Oggi, 24 marzo 2026, la notizia corre veloce tra le frequenze e i display: Gino Paoli ci ha lasciati a 91 anni. Per chi ha vissuto di radio, di vinili che grattano e di notti passate a scegliere la “canzone giusta”, non è solo la scomparsa di un artista. È la fine di un sodalizio umano e professionale che ha dato voce ai nostri sogni.
Quel Tavolino tra Anarchia e Libertà
Ci siamo ritrovati oggi, proprio come allora: quattro amici al bar. Un rito che si ripete, ma stavolta con il peso di un’assenza che sa di storia. Davanti a un bicchiere di coca e un caffè, abbiamo ricordato l’uomo che ha saputo trasformare la quotidianità in epica.
”Eravamo quattro amici al bar che volevano cambiare il mondo…” Non era solo un attacco formidabile; per noi DJ era un manifesto. Quante volte abbiamo appoggiato la puntina su quel solco, sentendo quel lieve fruscio analogico prima che partisse il piano? In quel brano c’eravamo noi: i ribelli che rifiutavano “l’impiego in banca” per inseguire “qualcosa in più”.
C’erano i nostri “perché” gridati nel microfono e i nostri “farò” sussurrati nelle regie fumose, parlando di anarchia e di libertà mentre fuori la città correva verso il dovere.
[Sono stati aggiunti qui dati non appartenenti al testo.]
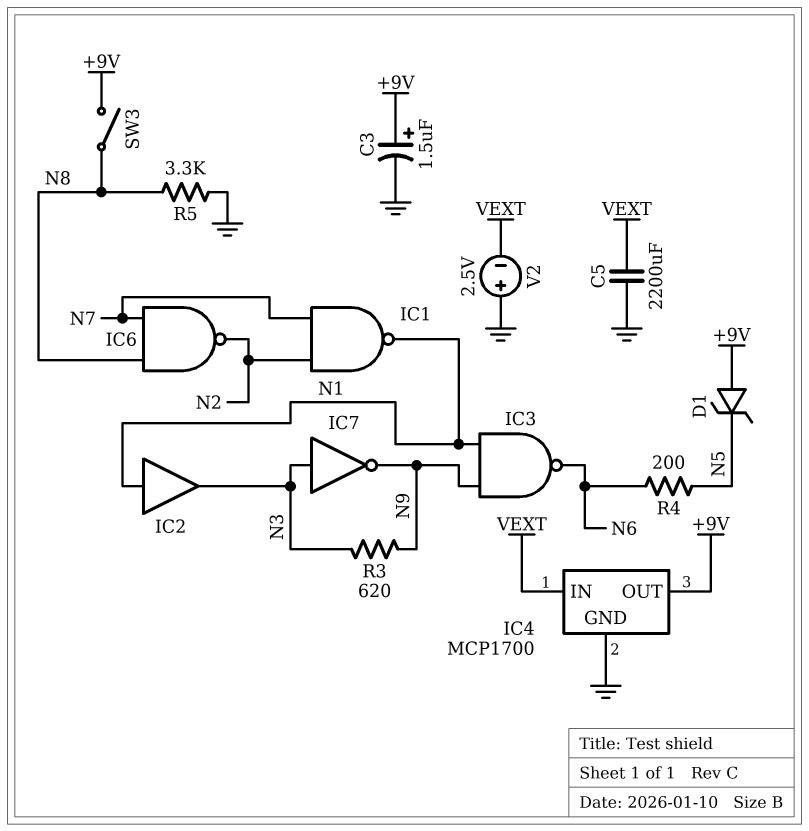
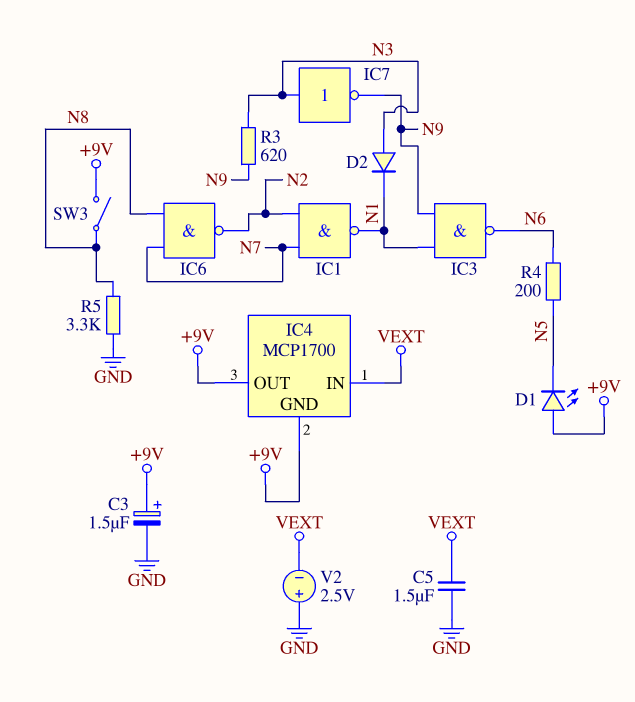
C5: 2200uF (GND, VEXT) -> 1.5uF (GND, VEXT)
D1: zener (A +9V, K N5) -> LED (A +9V, K N5)
D2: none -> diode (A N3, K N1)
IC2: buffer (in N1, out N3) -> none
IC4 pin GND: GND -> +9V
Il Cielo, la Stanza e l’Anima di Ornella
Gino non era solo. Il suo ricordo si intreccia indissolubilmente con quello di Ornella Vanoni, l’altra metà di un cielo artistico che ha ridefinito la canzone d’autore italiana. Insieme hanno insegnato a generazioni di ascoltatori che l’amore può essere una “Lunga storia d’amore” o un “Cielo in una stanza”, capace di abbattere le pareti della realtà per portarci nell’infinito. Per un uomo di radio, passare i loro pezzi significava elevare il palinsesto, regalando al pubblico non solo musica, ma pura letteratura soffiata.
Un Segno ai Posteri
Il Cambio della Guardia
La vita, come diceva Gino nella sua canzone più celebre, è un ciclo. Gli amici cambiano, alcuni si “arrendono” alla normalità, ma la sostanza resta. Mentre lo ricordavamo oggi al bancone, abbiamo visto altri quattro giovani entrare e sedersi poco distanti, pronti a fare i loro discorsi, a proporre i loro “farò”.
È questa l’eredità che Gino ci lascia a 91 anni, la consapevolezza che, finché ci sarà un bar, una radio accesa e qualcuno che sogna di cambiare il mondo, lui sarà lì.
Non se n’è andato davvero; è solo passato nel “fuori onda” dell’eternità, lasciandoci il compito di alzare il volume ogni volta che la nostalgia bussa alla porta.
”Ciao Gino. Grazie per averci insegnato che il sale ha un sapore, che il cielo può stare in una stanza e che, nonostante tutto, vale sempre la pena sedersi a quel bar per sognare di cambiare il mondo.”